1° J’écrirai à M. Philippe ou plutôt demain je vous adresserai une lettre pour lui, car je ne crois pas qu’il s’appelle Philippe, mais Deshayes, et je ne voudrais pas que ma lettre s’égarât(4). Je lui crois plus de bonne volonté que toute autre chose. Du reste, il faut l’encourager. Son artiste musicien est un domestique; au moins est-ce ce que j’ai cru deviner; mais vous pourrez le lui faire dire un peu mieux, un jour que l’artiste lui-même n’y sera pas.
2° Le bracelet que ma mère vous a envoyé appartient aux bijoux de Mme de Croy. Je ne sais comment je l’avais laissé au fond de mon sac de nuit.
3° Il me semble que si M. Badiche entrait un peu dans nos idées il n’y aurait pas un grand mal à lui dire que ce qu’il ne réalisera jamais se tente en ce moment. Mais il faudrait qu’il vint à nous, et non pas nous à lui. Ceci serait-il possible? Vous seule pouvez en juger(5).
4° J’admire votre enthousiasme pour les veilles; c’est prodigieux. Si vous voulez tenter quelque chose, vous pouvez attendre le mois des vacances; mais je vous avoue que les pavots de Morphée me font tout l’effet d’engourdir avant peu ces magnifiques dispositions(6).
Je ne veux pas finir sans vous dire que je crois commencer à retourner un peu mon monde. Mes manifestations d’autorité ont produit un bien meilleur effet que je ne le croyais. J’ai vu l’abbé Laurent en particulier, qui tient beaucoup plus ferme que les apparences semblaient l’indiquer; l’abbé Surrel, qu’il me faudra faire retirer par Monseigneur; -je voudrais bien un bon aumônier: notez que M. Surrel ne me paraît point prêt à partir;- enfin, M. Cusse, qui s’est pris d’un enthousiasme tout nouveau pour l’oeuvre et dont je suis, depuis mon retour, très content. Croiriez-vous que celui sur lequel, pour le quart d’heure, il y a le moins à compter, c’est M. Henri?
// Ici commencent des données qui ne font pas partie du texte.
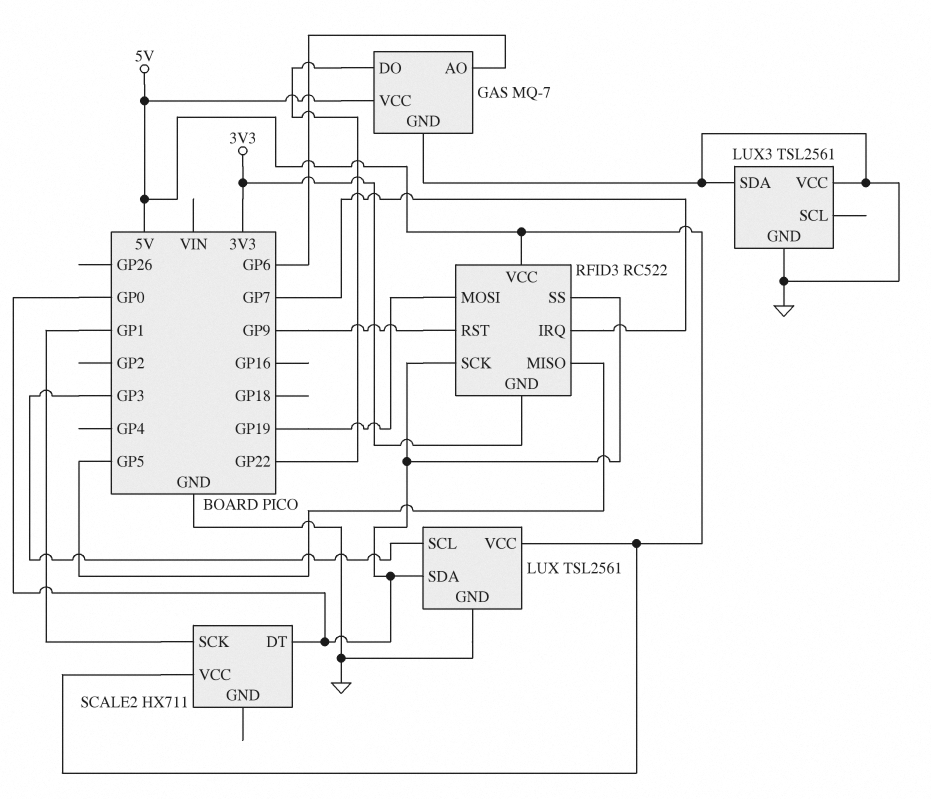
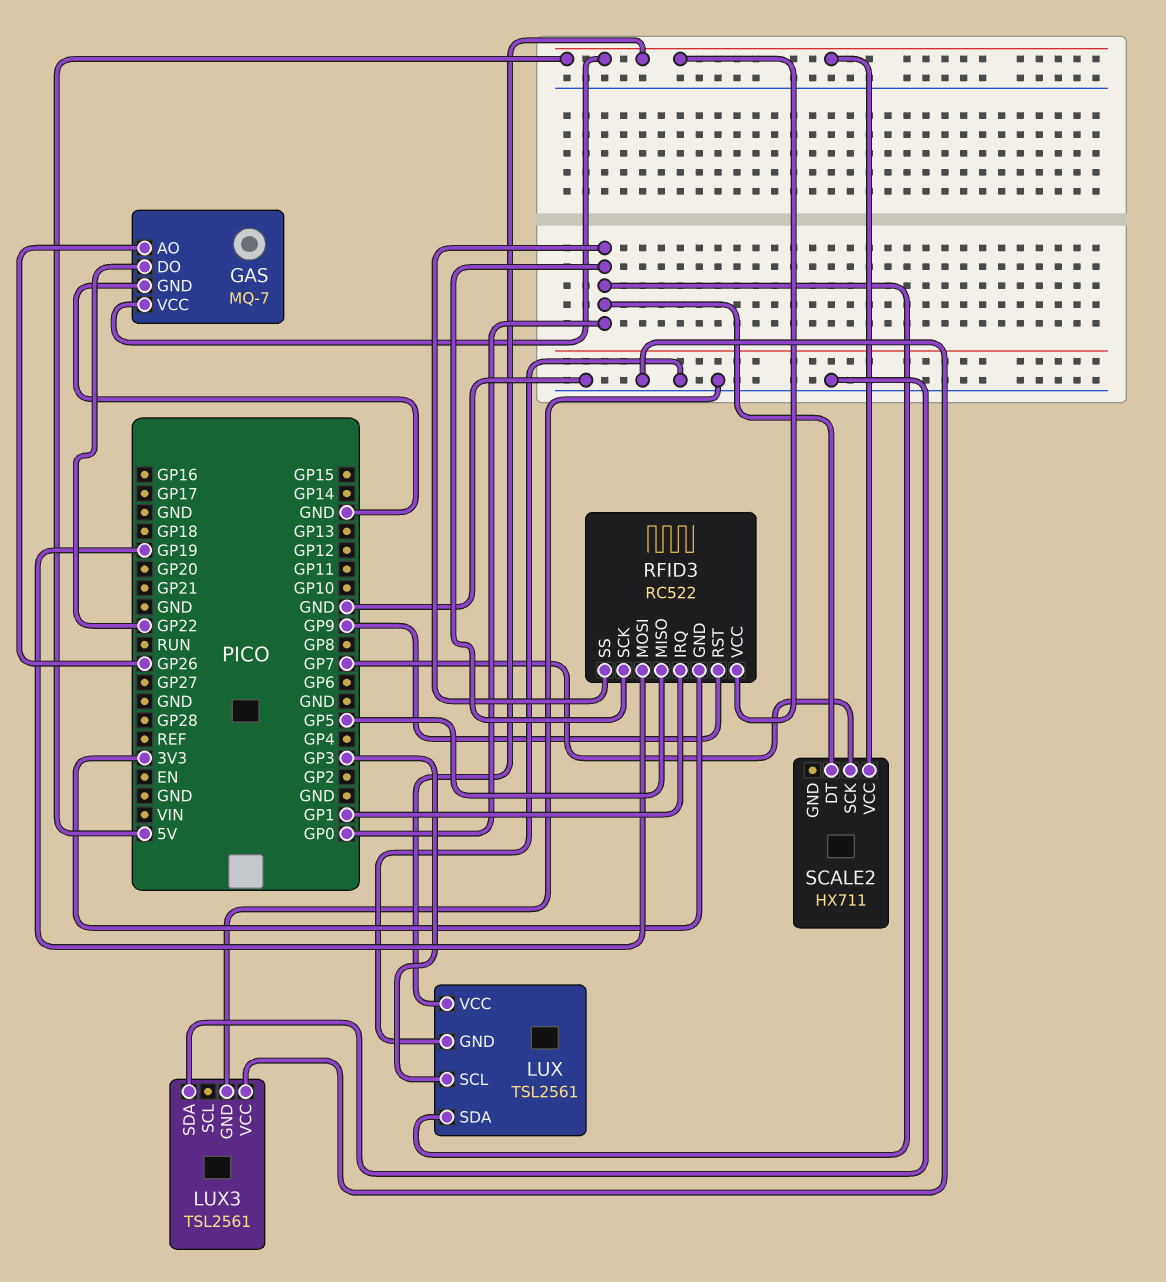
GAS pin AO: GP6 -> GP26
RFID3 pin IRQ: GP7 -> GP1
SCALE2 pin SCK: GP1 -> GP7

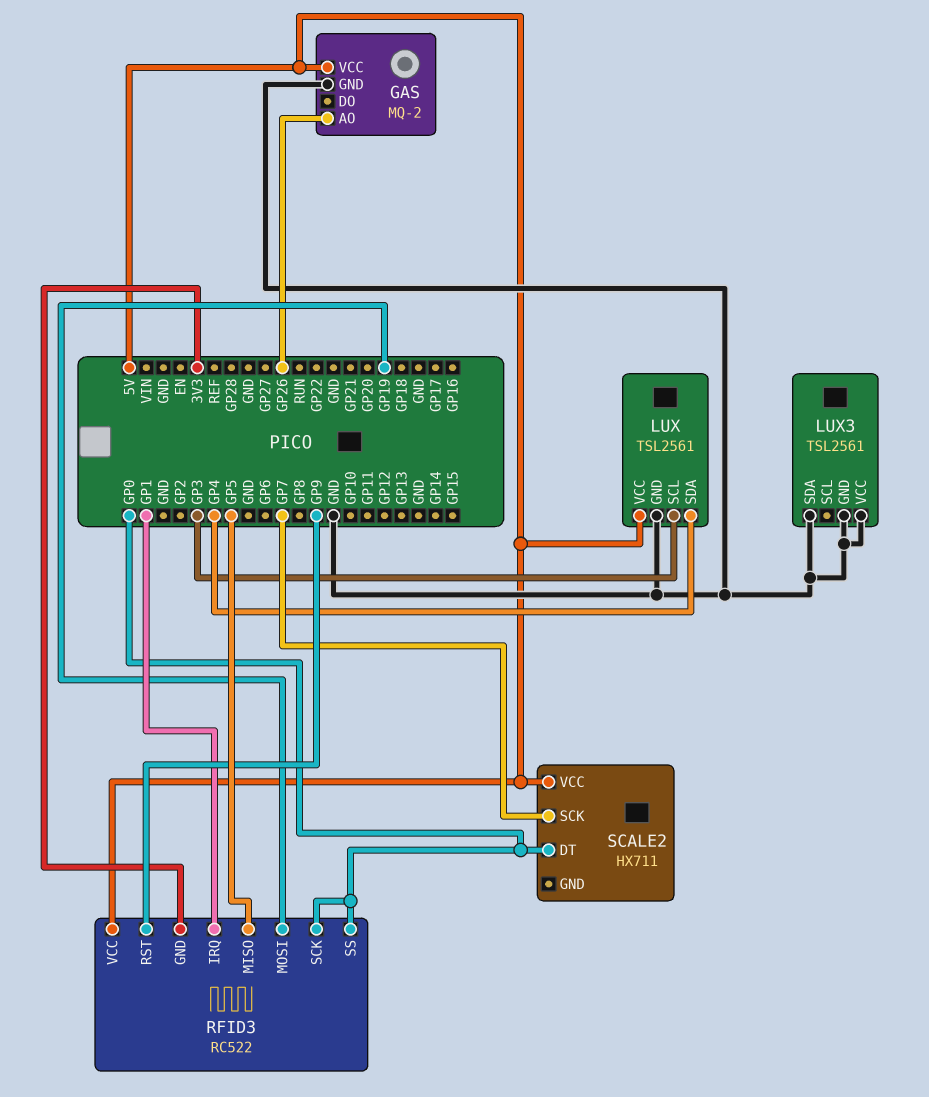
GAS: MQ-7 -> MQ-2
GAS pin DO: GP22 -> none
LUX pin SDA: GP0 -> GP4

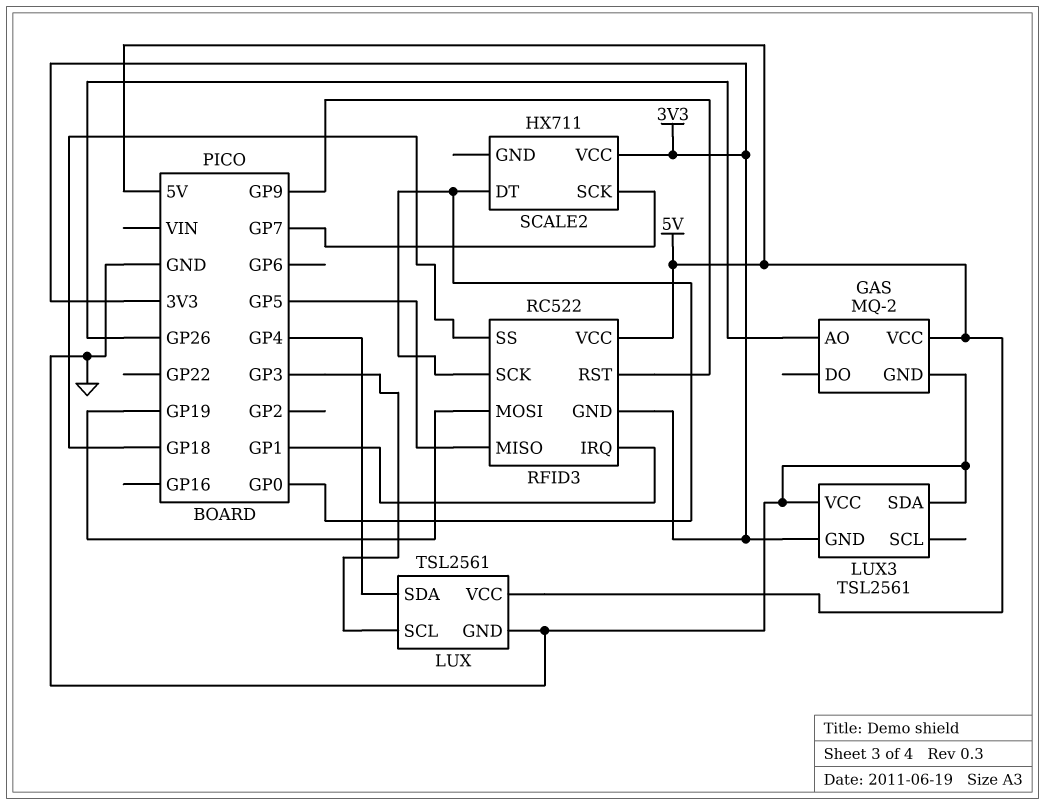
LUX3 pin GND: GND -> 3V3
RFID3 pin SS: GP0 -> GP18
SCALE2 pin VCC: 5V -> 3V3

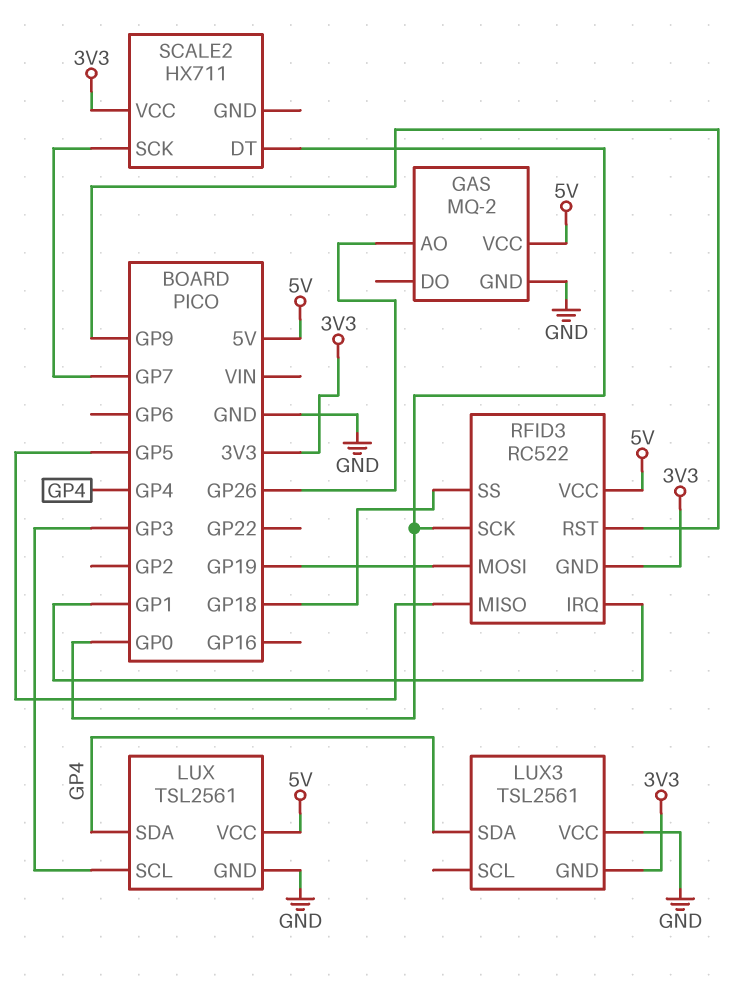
LUX3 pin SDA: GND -> GP4

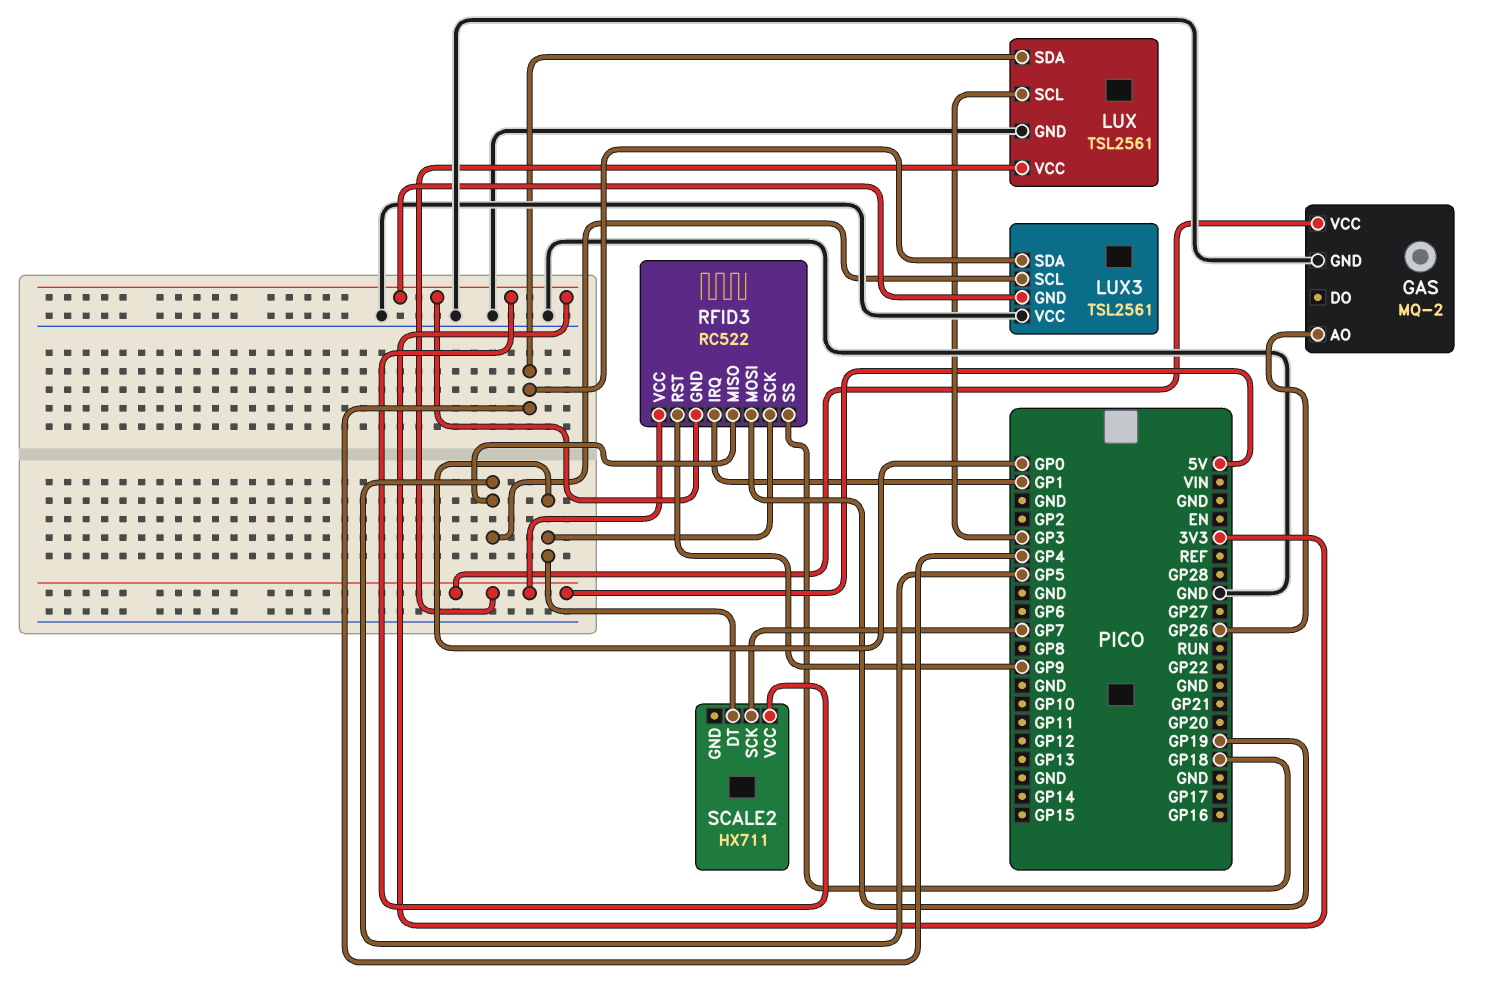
LUX3 pin SCL: none -> GP5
Adieu, ma chère enfant. Bon courage! Je vous dis un mot que je me répète souvent. J’ai dit aujourd’hui la messe pour nos filles. Tout à vous en Notre-Seigneur.
Je n’ai pas le temps de me relire.
4. Ce jeune homme que la Mère Marie-Eugénie de Jésus appelait capitaine recruteur de vocations était venu la trouver avec trois compagnons, cherchant des renseignements plus circonstanciés sur l'oeuvre de Nîmes.
5. L'abbé Badiche rêvait de fonder une oeuvre à la fois savante et monastique.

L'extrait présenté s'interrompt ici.